Auteur de poèmes, de romans, de récits, de traductions libres de Plaute et d’Eschyle, Pasolini, qui avait collaboré à de nombreux scénarios, est devenu réalisateur relativement tard : entre ‘‘Accatone’’ (1961) et ‘‘Salo ou Les Cent Vingt Journées de Sodome’’, il aura réalisé dix-huit films.
Il est mort le 2 novembre 1975, assassiné dans des conditions mystérieuses toujours non élucidées sur la plage d’Ostie dans la banlieue romaine.

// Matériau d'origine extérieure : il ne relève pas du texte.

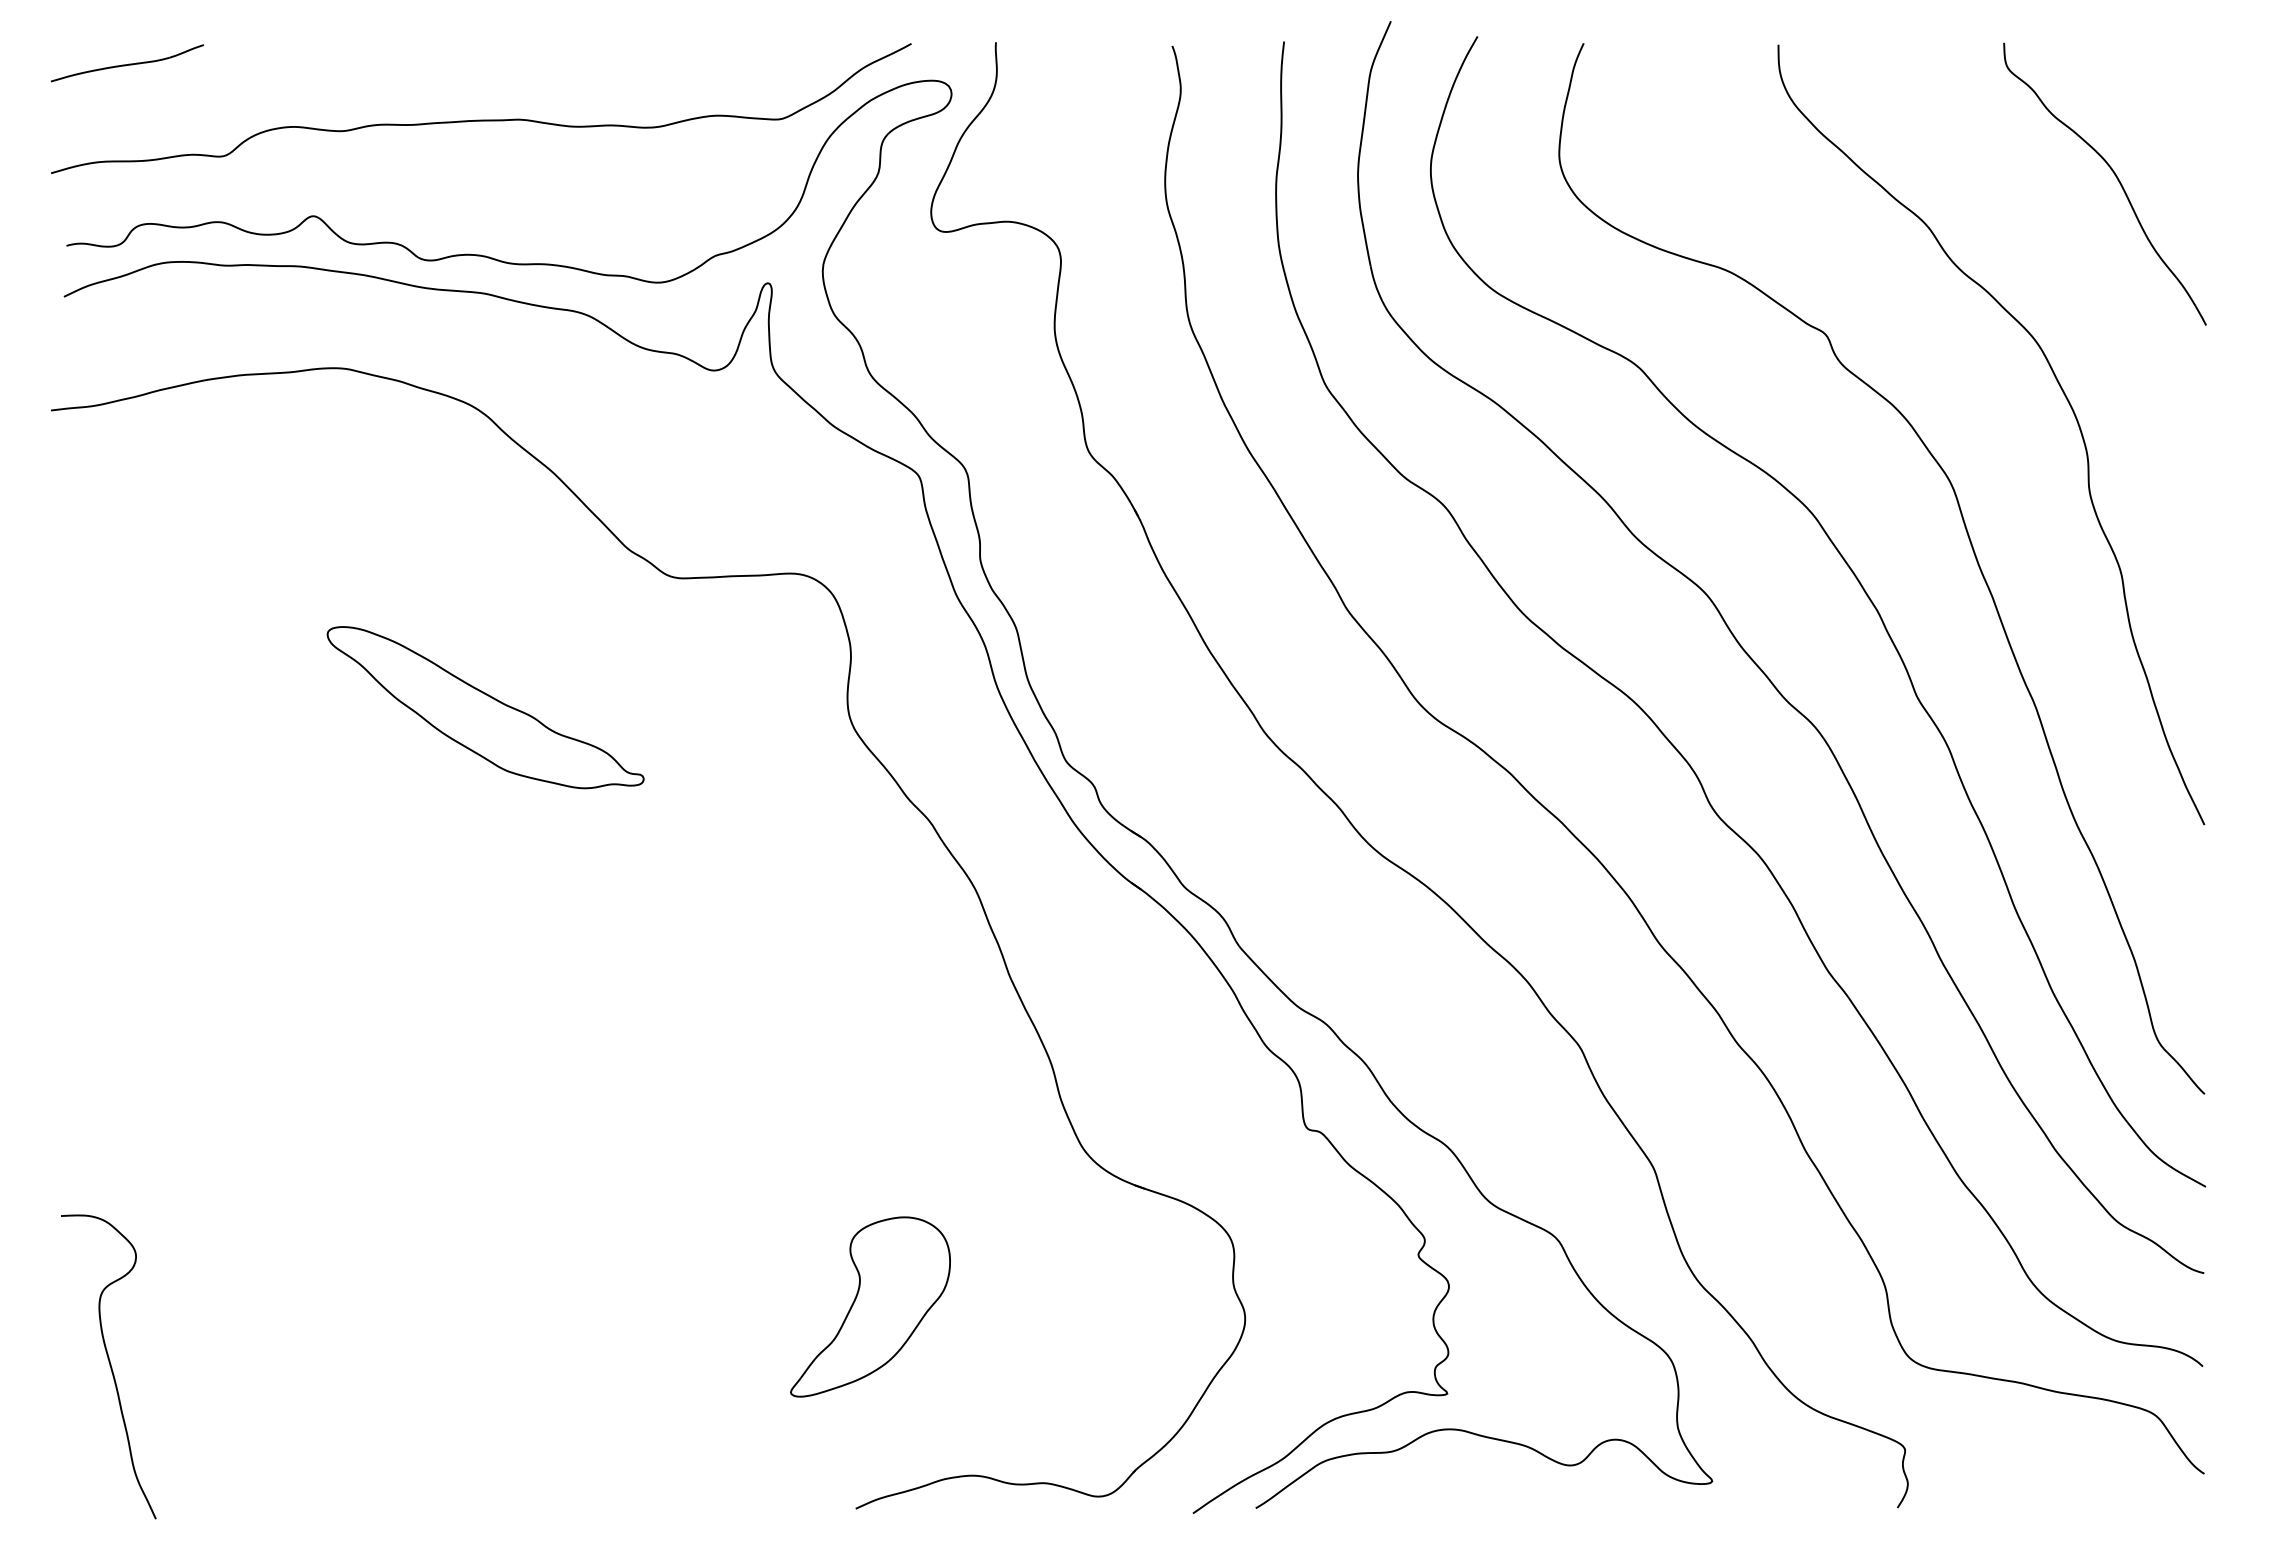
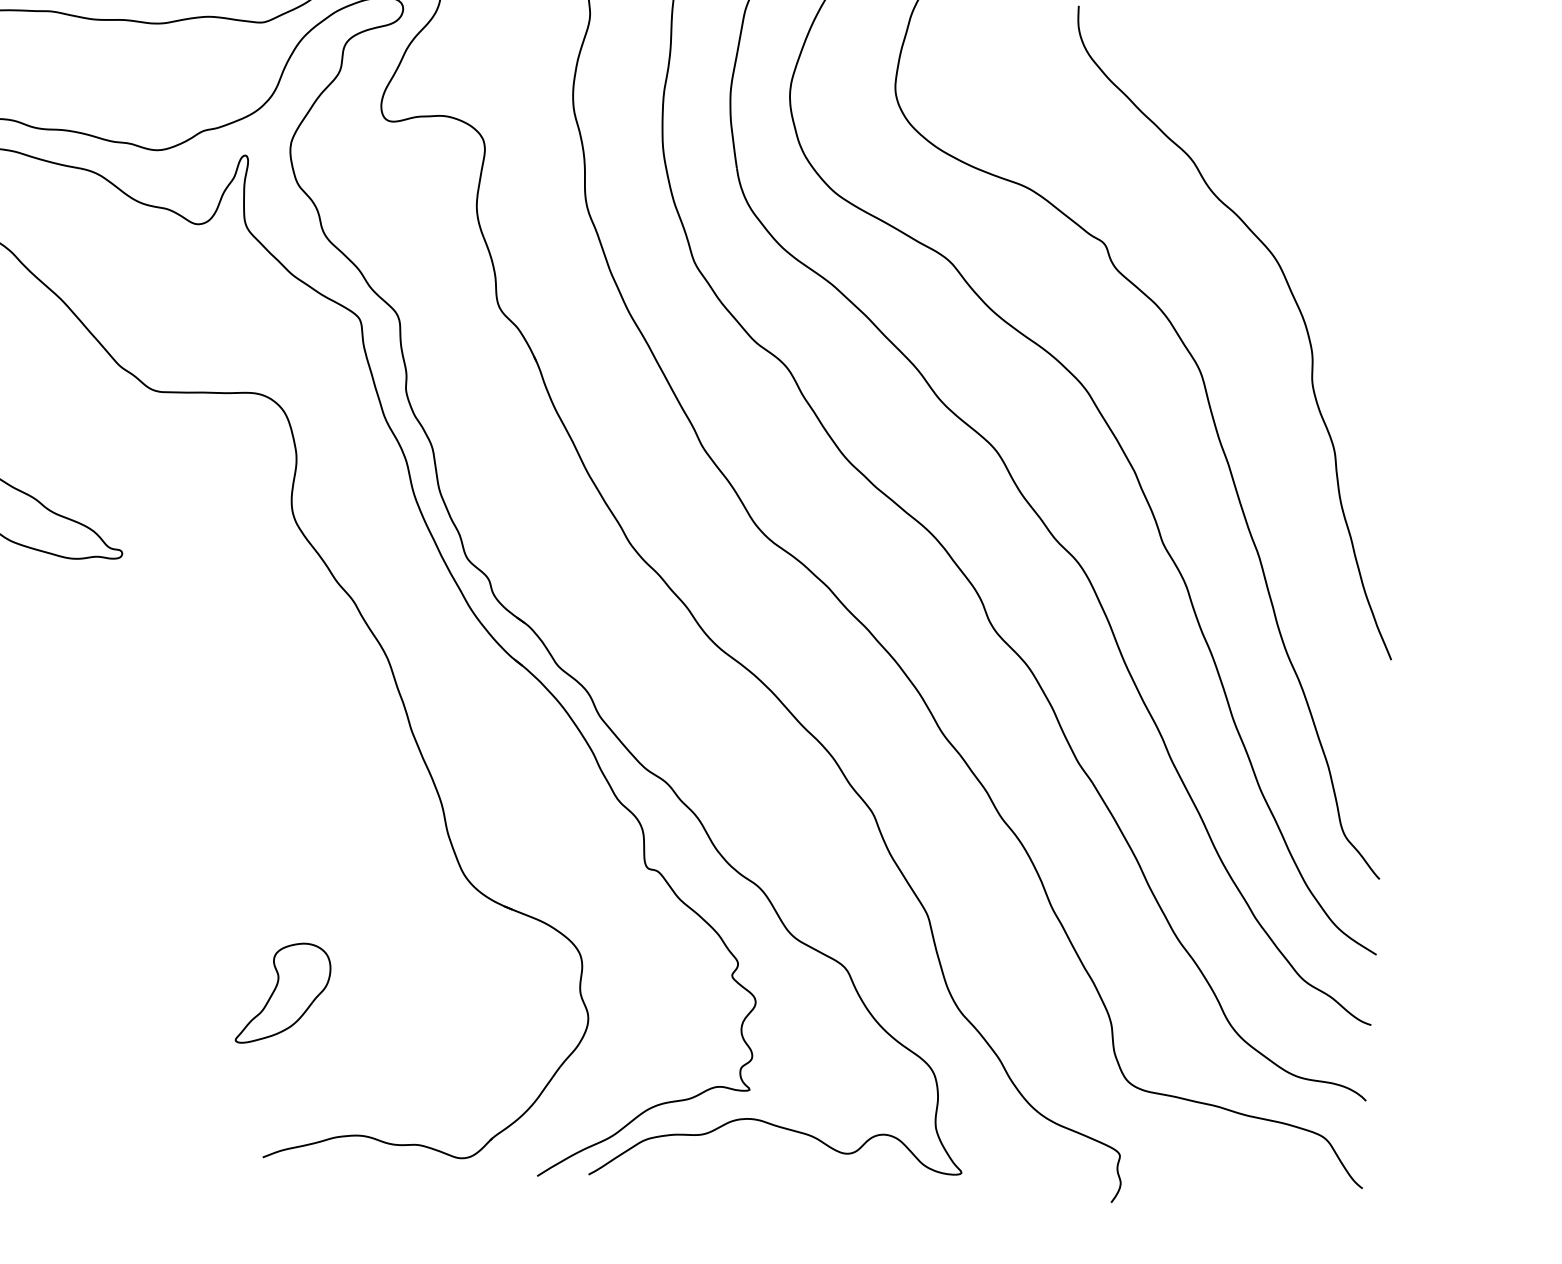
curve: (2114, 175) -> (1346, 127), removed
part: (870, 1306) -> (283, 993), size x0.7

Un jeune prostitué de 17 ans, Giuseppe Pelosi (dit «Pino la grenouille»), arrêté dans la nuit, avouera le meurtre et sera écroué. Le 7 mai 2005, dans une interview à la Rai, Pelosi, libéré depuis, fait volte-face. Il se proclame innocent, dit qu’il n’a même pas touché Pasolini et attribue l’homicide à trois autres personnes dont il ne divulgue pas l’identité, mentionnant seulement leur accent sicilien. Pelosi prétend avoir tu la vérité durant plusieurs années afin de protéger sa famille et ses proches, par crainte de représailles. Certains observateurs estiment qu’il s’agit d’un assassinat politique maquillé en crime de mœurs. Pasolini a mis en cause la Démocratie chrétienne, des groupes pétroliers, la CIA et la Mafia dans la mort d’Enrico Mattei, patron du groupe pétrolier italien Eni.
Alberto Moravia, pivot de la vie intellectuelle italienne, dira de la fin tragique de Pasolini: «Sa fin a été à la fois similaire à son œuvre et très différente d’elle. Similaire parce qu’il en avait décrit, dans ses œuvres, les circonstances sales et atroces, et différente parce qu’il n’était pas l’un de ses personnages mais une figure centrale de notre culture, un poète qui avait marqué une époque, un réalisateur brillant, un essayiste inépuisable.»
Dans un article paru dans ‘‘L’Obs’’ en juillet 2019, Stéphane Lapaque écrira: «De l’arrivée de Pier Paolo Pasolini à la gare Termini de Rome, le 28 janvier 1950, jusqu’à sa mort atroce sur un terrain vague d’Ostie, dans la nuit du 1er au 2 novembre 1975, les poursuites à son encontre furent innombrables. Le plus libre, le plus vif, le plus explosif des artistes italiens du XXe siècle fut tour à tour traîné devant les tribunaux pour ‘‘ébriété’’, ‘‘bagarre’’, ‘‘attitude suspecte’’, ‘‘détournement de mineurs’’, ‘‘contenu pornographique’’, ‘‘attaque à main armée’’, ‘‘calomnie’’, ‘‘diffamation par voie de presse’’, ‘‘dénonciation’’, ‘‘instigation à la désobéissance aux lois’’, ‘‘propagande internationale’’, ‘‘apologie du crime’’. Sans oublier l’accusation de ‘‘massacre de brebis’’ dont on l’accabla au moment du tournage de son film ‘‘Porcherie’’…»
Il est difficile de dire, dans le langage d’un fils à sa mère,
ce qui, en mon for intérieur, ne me ressemble guère.
Tu es la seule au monde à savoir ce qu’il en a toujours
été de mon cœur, avant tout autre amour.
C’est pourquoi je dois te dire ce qu’il est horrible de connaître :
c’est dans ta grâce que je vois mon angoisse naître.
Tu es irremplaçable. C’est pourquoi est condamnée
à la solitude la vie que tu m’as donnée.
Et je ne veux pas être seul. J’ai une faim démesurée
d’amour, d’amour de corps sans âme demeurés.
Car l’âme est en toi, c’est toi, tu es simplement
ma mère et ton amour est mon asservissement :
j’ai passé asservi à cette sensation toute mon enfance
sensation élevée, irrémédiable, d’un engagement immense.
C’était le seul moyen de ressentir la vie,
sa nuance absolue, sa forme absolue : voilà, elle est finie.
Nous survivons et c’est la confusion
d’une vie re-née hors de la raison.
Je te supplie, ah, je te supplie, de ne pas vouloir mourir.
Je suis ici, seul, avec toi, en un avril à venir…
Traduit au français par René de Ceccaty.